◆ Records to process ◆
▽
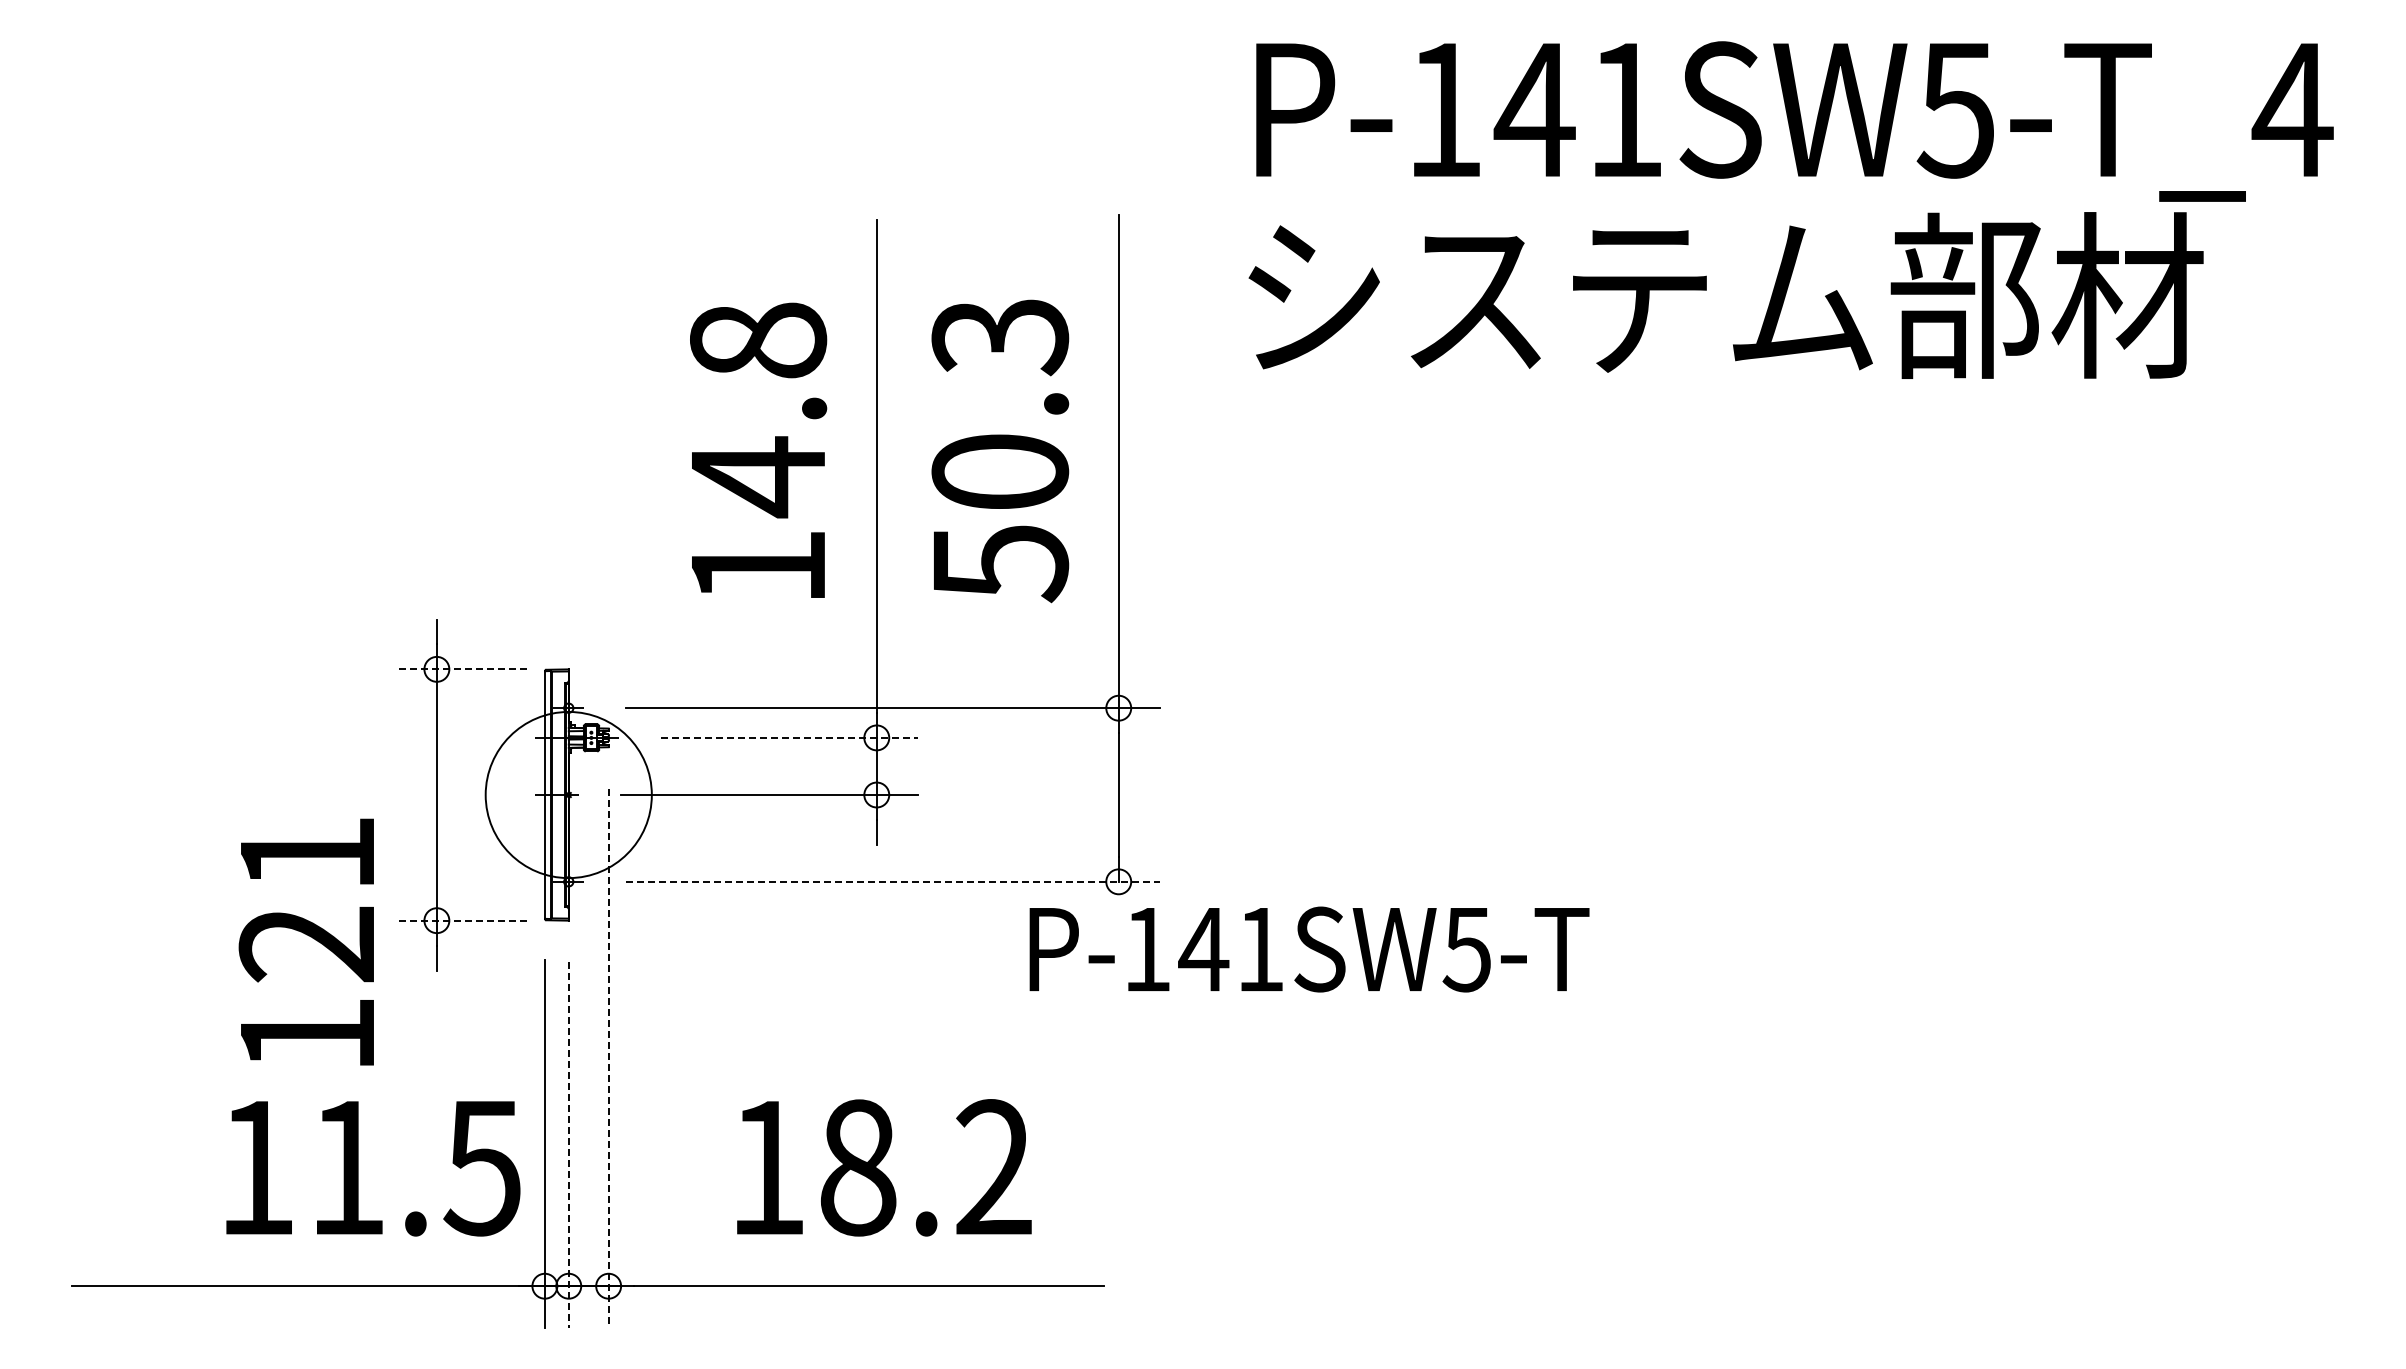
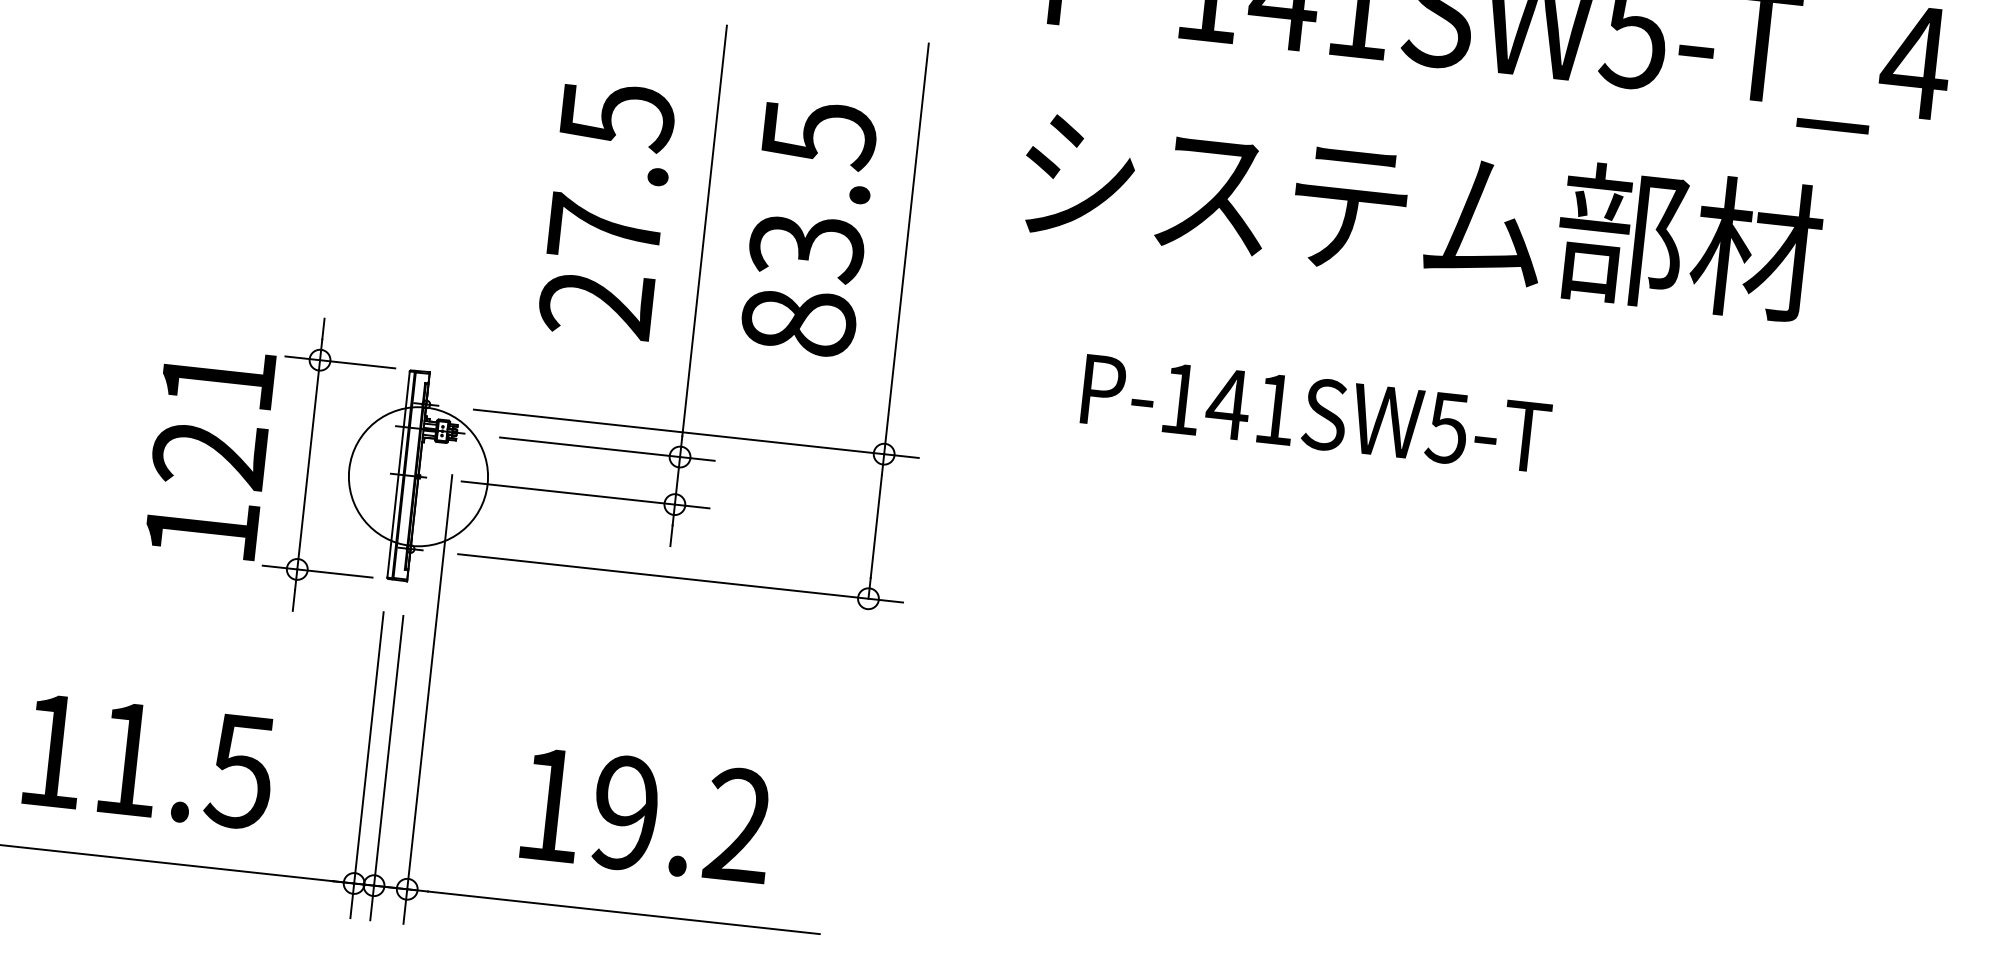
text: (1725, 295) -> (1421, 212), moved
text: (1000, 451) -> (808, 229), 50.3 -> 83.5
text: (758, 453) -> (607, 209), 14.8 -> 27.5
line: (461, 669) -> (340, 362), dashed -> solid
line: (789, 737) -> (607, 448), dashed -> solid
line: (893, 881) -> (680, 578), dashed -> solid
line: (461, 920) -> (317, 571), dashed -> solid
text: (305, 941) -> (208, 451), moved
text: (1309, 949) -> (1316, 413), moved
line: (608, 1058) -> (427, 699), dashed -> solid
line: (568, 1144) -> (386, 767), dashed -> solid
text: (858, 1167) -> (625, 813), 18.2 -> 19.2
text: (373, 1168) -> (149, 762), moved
△
With the pictures set aside, write out the whole listing exactly.

◆ Response ◆
text: (1725, 295) -> (1421, 212), moved
text: (1000, 451) -> (808, 229), 50.3 -> 83.5
text: (758, 453) -> (607, 209), 14.8 -> 27.5
line: (461, 669) -> (340, 362), dashed -> solid
line: (789, 737) -> (607, 448), dashed -> solid
line: (893, 881) -> (680, 578), dashed -> solid
line: (461, 920) -> (317, 571), dashed -> solid
text: (305, 941) -> (208, 451), moved
text: (1309, 949) -> (1316, 413), moved
line: (608, 1058) -> (427, 699), dashed -> solid
line: (568, 1144) -> (386, 767), dashed -> solid
text: (858, 1167) -> (625, 813), 18.2 -> 19.2
text: (373, 1168) -> (149, 762), moved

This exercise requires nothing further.